Veritas Storage Foundation 5.1 SP1: Storage and Availability Management for Oracle (5900-1504, April 2011)
About avoiding duplicate file opens
Oracle Disk Manager allows files to be opened once, providing a “file identifier.”
This is called “identifying” the files. The same file identifiers can be used by any
other processes in the Oracle instance. The file status is maintained by the Oracle
Disk Manager driver in the kernel. The reduction in file open calls reduces
processing overhead at process initialization and termination, and it reduces the
number of file status structures required in the kernel.
About allocating contiguous datafiles
Oracle Disk Manager can improve performance for queries, such as sort and
parallel queries, that use temporary tablespaces.

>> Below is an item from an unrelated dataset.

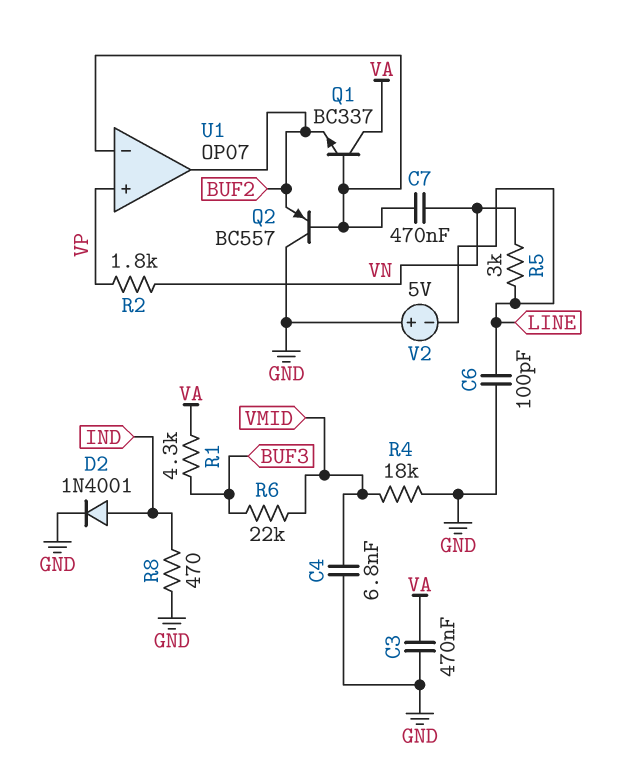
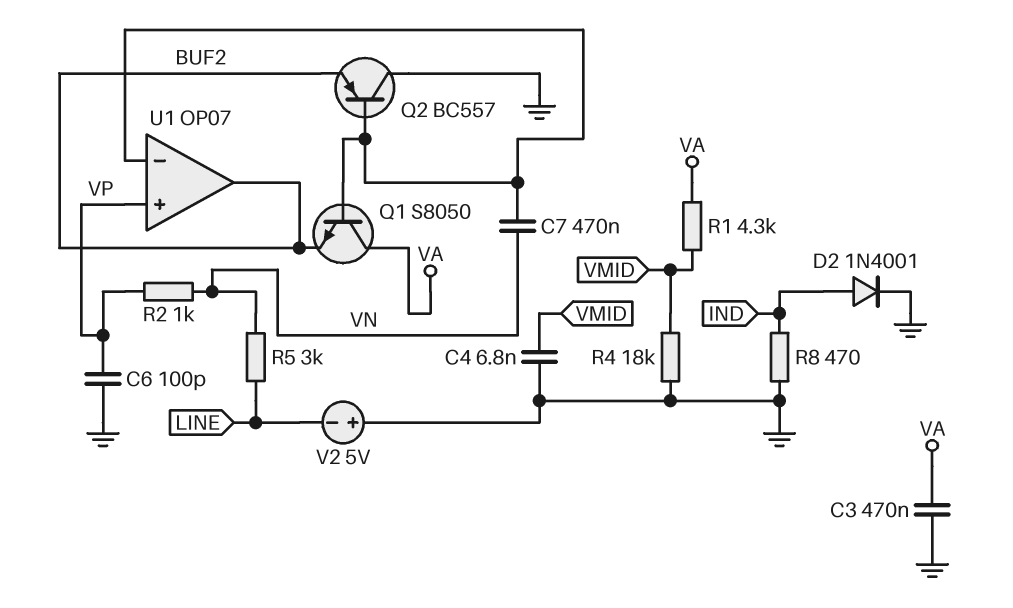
C6: 100pF (GND, LINE) -> 100pF (GND, VP)
Q1: NPN BC337 (B U1/in-, C VA, E BUF2) -> NPN S8050 (B U1/in-, C VA, E BUF2)
R1: 4.3k (BUF3, VA) -> 4.3k (VA, VMID)
R2: 1.8k (VN, VP) -> 1k (VN, VP)
R6: 22k (BUF3, VMID) -> none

Without Oracle Disk Manager,
Oracle does not initialize the datafiles for the temporary tablespaces. Therefore,
the datafiles become sparse files and are generally fragmented. Sparse or
fragmented files lead to poor query performance. When using Oracle Disk Manager,
the datafiles are initialized for the temporary tablespaces and are allocated in a
contiguous fashion, so that they are not sparse.

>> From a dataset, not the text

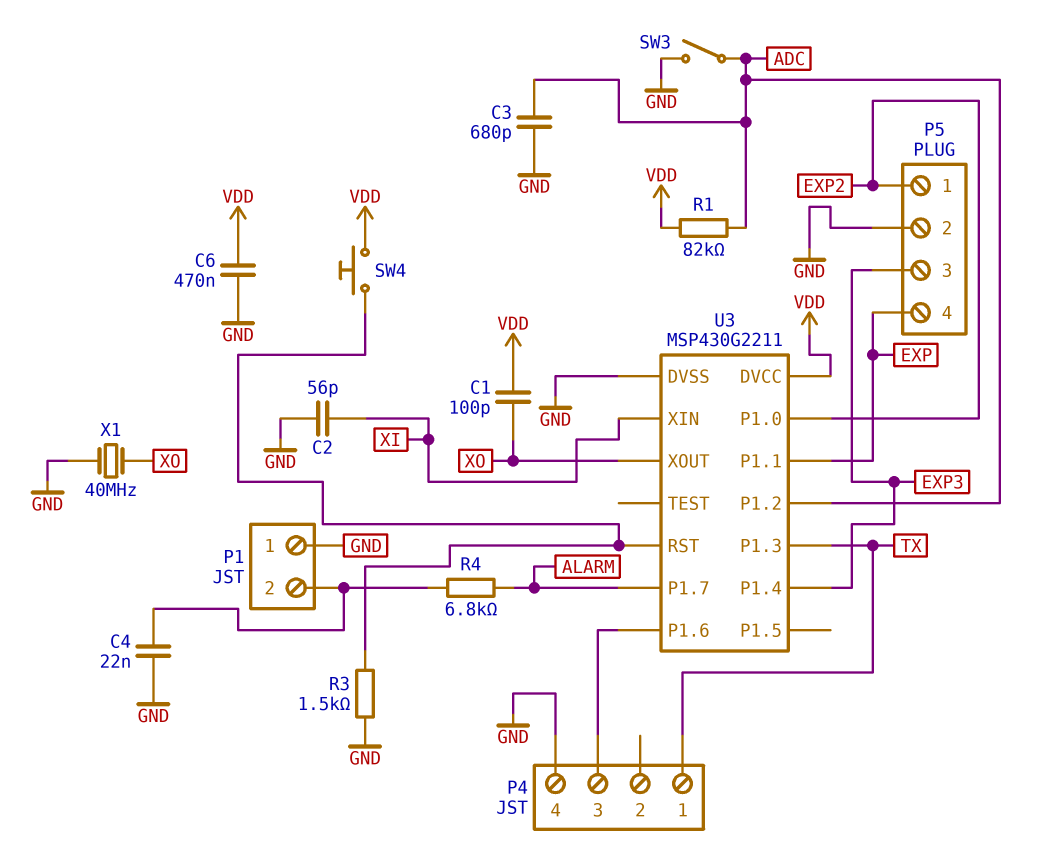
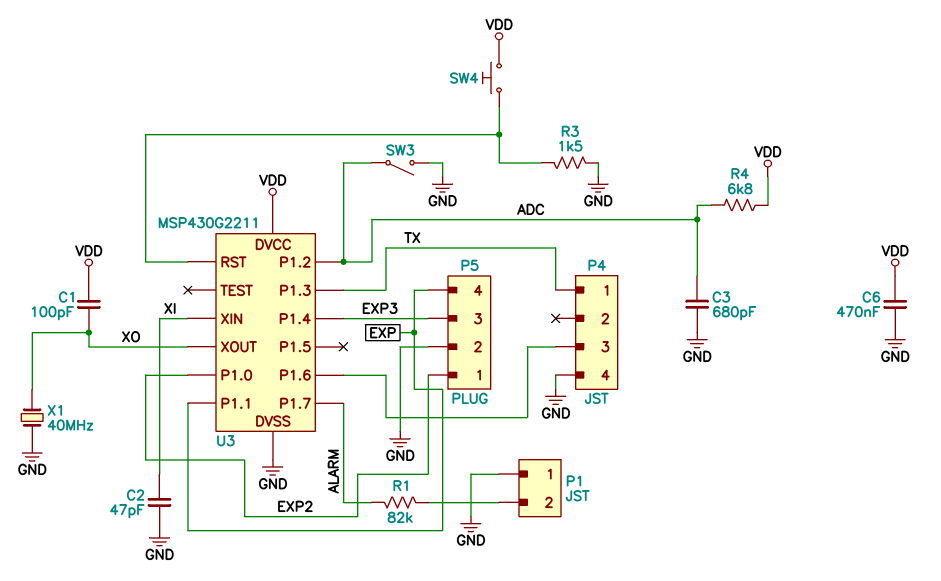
C2: 56pF (GND, XI) -> 47pF (GND, XI)
C4: 22nF (GND, P1/2) -> none
R1: 82k (ADC, VDD) -> 82k (ALARM, P1/2)
R4: 6.8k (ALARM, P1/2) -> 6.8k (ADC, VDD)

About Oracle Disk Manager and Oracle Managed Files
Oracle10g or later offers a feature known as Oracle Managed Files (OMF). OMF
manages datafile attributes such as file names, file location, storage attributes,
and whether or not the file is in use by the database. OMF is only supported for
databases that reside in file systems. OMF functionality is greatly enhanced by
Oracle Disk Manager.
The main requirement for OMF is that the database be placed in file system files.
There are additional prerequisites imposed upon the file system itself.
OMF is a file management feature that:
■ Eliminates the task of providing unique file names
■ Offers dynamic space management by way of the tablespace auto-extend
functionality of Oracle10g or later
OMF should only be used in file systems that reside within striped logical volumes,
which support dynamic file system growth. File systems intended for OMF use
must also support large, extensible files in order to facilitate tablespace
auto-extension. Raw partitions cannot be used for OMF.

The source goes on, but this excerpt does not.